Amplitude 19.02
Dois discos a rodar intensa e alternadamente nesta última semana: The Deal dos SUMAC e The Ark Work dos Liturgy.
Uma das coisas mais importantes na música é ter uma relação autêntica com a mesma. Acho muito poderoso o facto de se manter fiel ao que se acredita, às visões artísticas e simplesmente aprender a lidar com a crítica da melhor maneira. É uma forma louvável de se estar na vida. Isto para dizer que estes dois discos são do caralho, dos melhores que ouviremos este ano, mas vão fazer correr muita tinta, sobretudo o dos Liturgy.

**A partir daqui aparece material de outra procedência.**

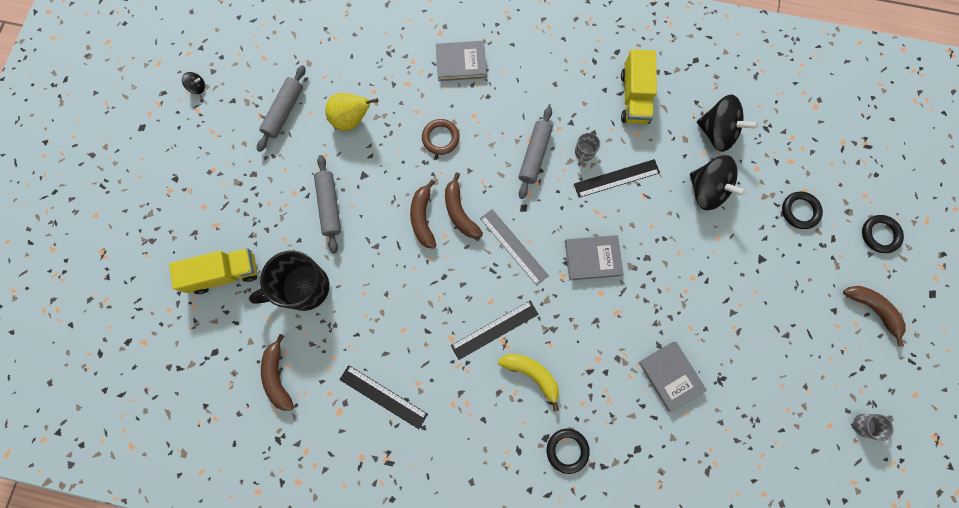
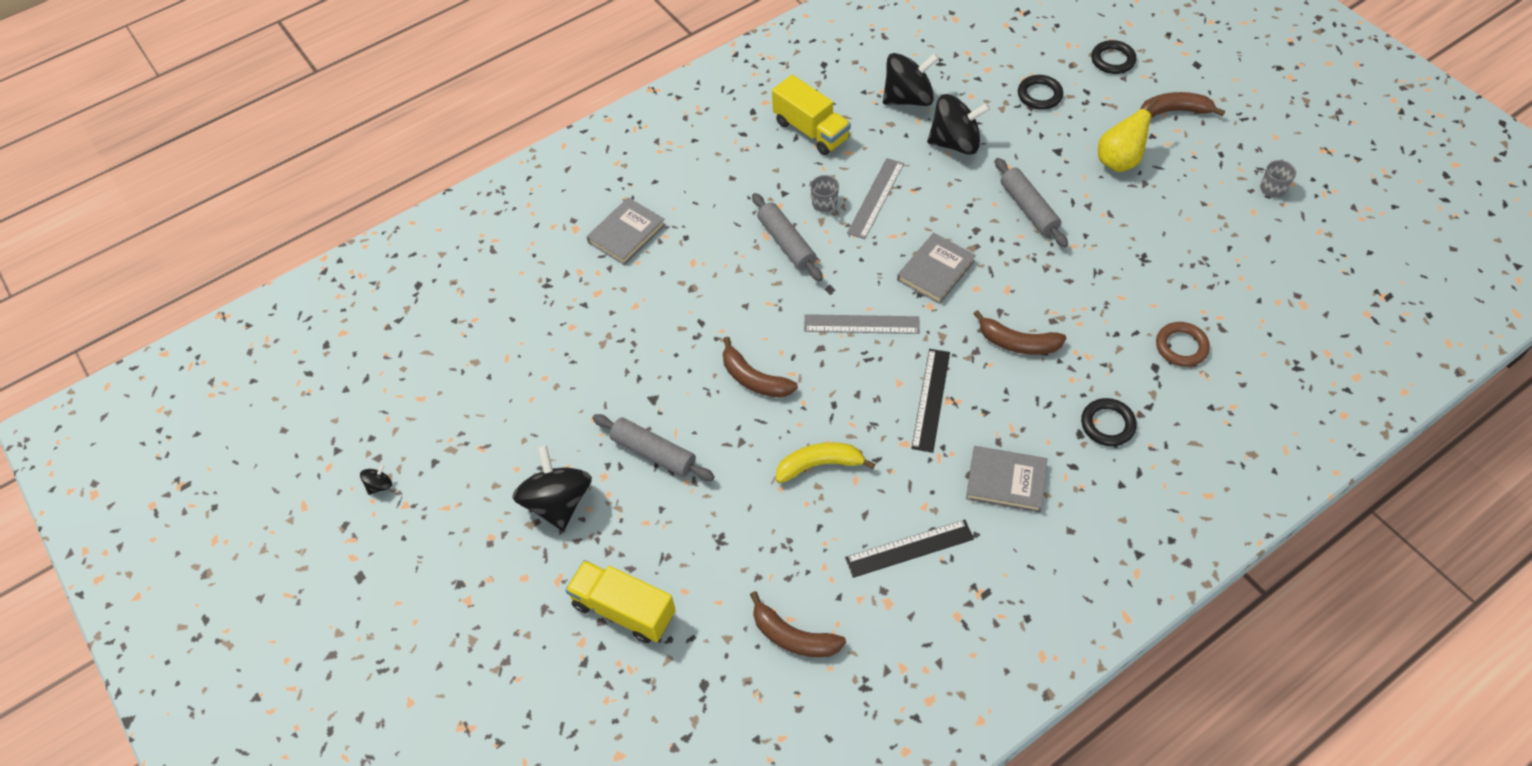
camera: 45 degrees left, 20 degrees down
(224, 273) = (624, 610): yellow truck -> yellow truck turned 90 degrees counterclockwise
(259, 184) = (558, 502): none -> black spinning top
(284, 112) = (503, 421): grey rolling pin -> grey rolling pin (1028, 209)
(304, 288) = (719, 541): black mug -> none
(352, 120) = (582, 367): yellow pear -> yellow pear (1119, 161)
(440, 138) = (686, 305): brown ring -> brown ring (1181, 347)
(459, 212) = (780, 343): brown banana -> brown banana (1017, 343)
(532, 374) = (1005, 400): yellow banana -> yellow banana (820, 465)
(616, 178) = (875, 198): black ruler -> grey ruler
(670, 376) = (1106, 292): grey book -> grey book (1005, 481)

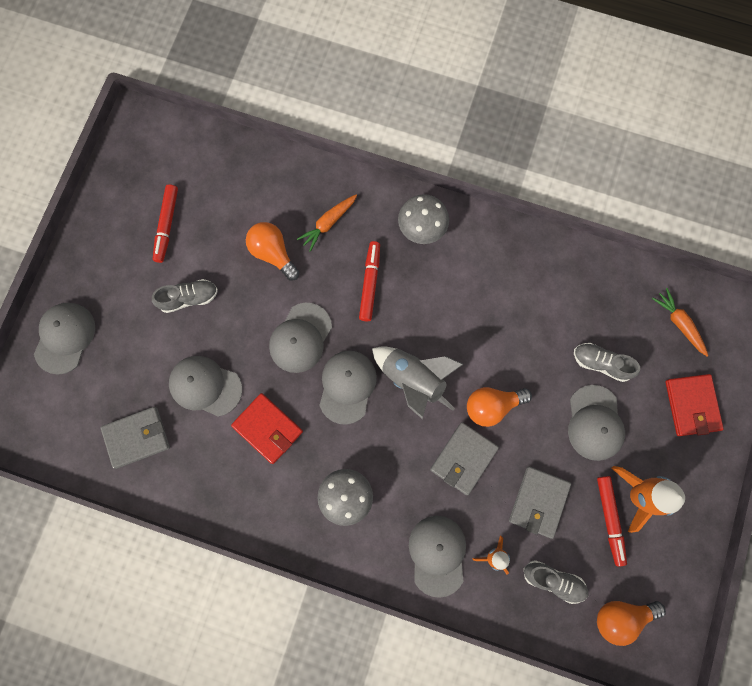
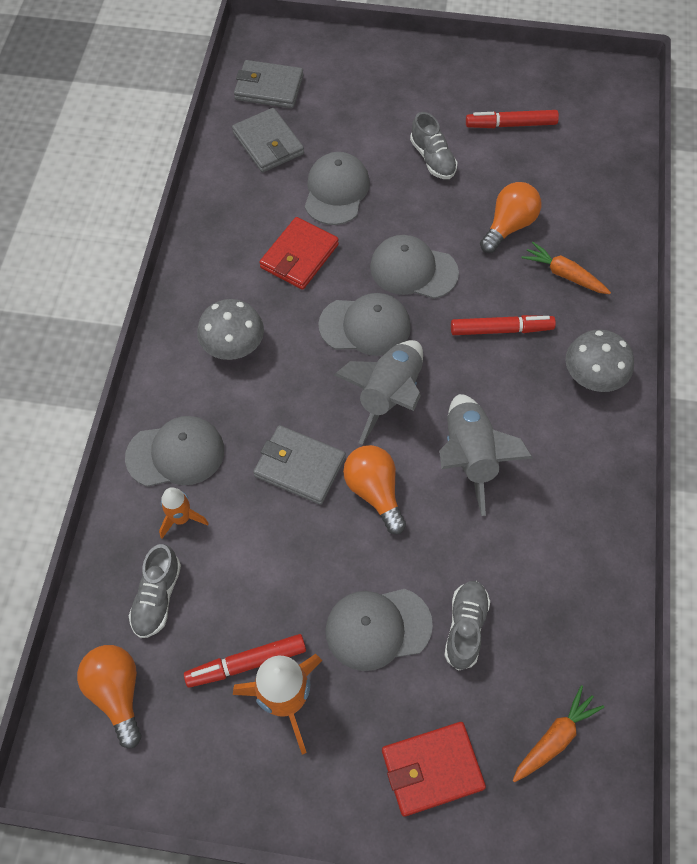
camera: 80 degrees right, 15 degrees down
(65, 338) = (362, 66): grey cap -> none
(474, 331) = (470, 457): none -> grey rocket
(538, 502) = (257, 566): grey wallet -> grey wallet (269, 88)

Cinco anos depois do fim honesto dos Isis, Aaron Turner é o único (ex) elemento a oferecer uma variedade de sons interessantes e recomendáveis, do elegante ao sujo, com diferentes projectos: Mamiffer, Old Man Gloom, Split Cranium, Jodis, Twilight.. Conhecendo o seu trabalho, o The Deal não surpreende (no sentido que esperamos sempre algo novo, algo que evolui do trabalho anterior, que se supera – tem sido uma condição nos seus trabalhos), mas oferece, sem dúvida, uma perspectiva mais agressiva, talvez a mais pesada até hoje, e altamente recompensadora no final de cada audição.
As primeiras são dificéis, emanam uma certa sensação de inquietação e estranheza entre a agitação da guitarra e os padrões rítmicos do brilhante baterista Nick Yacyshyn (os seus detalhes fazem-me puxar os temas atrás para os ouvir novamente). Onde nos outros projectos (os que mais ouço, pelo menos) encontrávamos uma palete de sons cuidadosamente construída, The Deal respira da fragmentação, do desequilíbrio, do improviso mas isto sem nunca parecer forçado. As malhas são incríveis! E vão-se entranhando, vão-se tornando viciantes e quando o pó assenta (com aquela última malha que, se fosse hoje, seria a banda sonora do Dead Man do Jarmusch) só queremos fazer play novamente.
Nobody realizes that some people expend tremendous energy merely to be normal.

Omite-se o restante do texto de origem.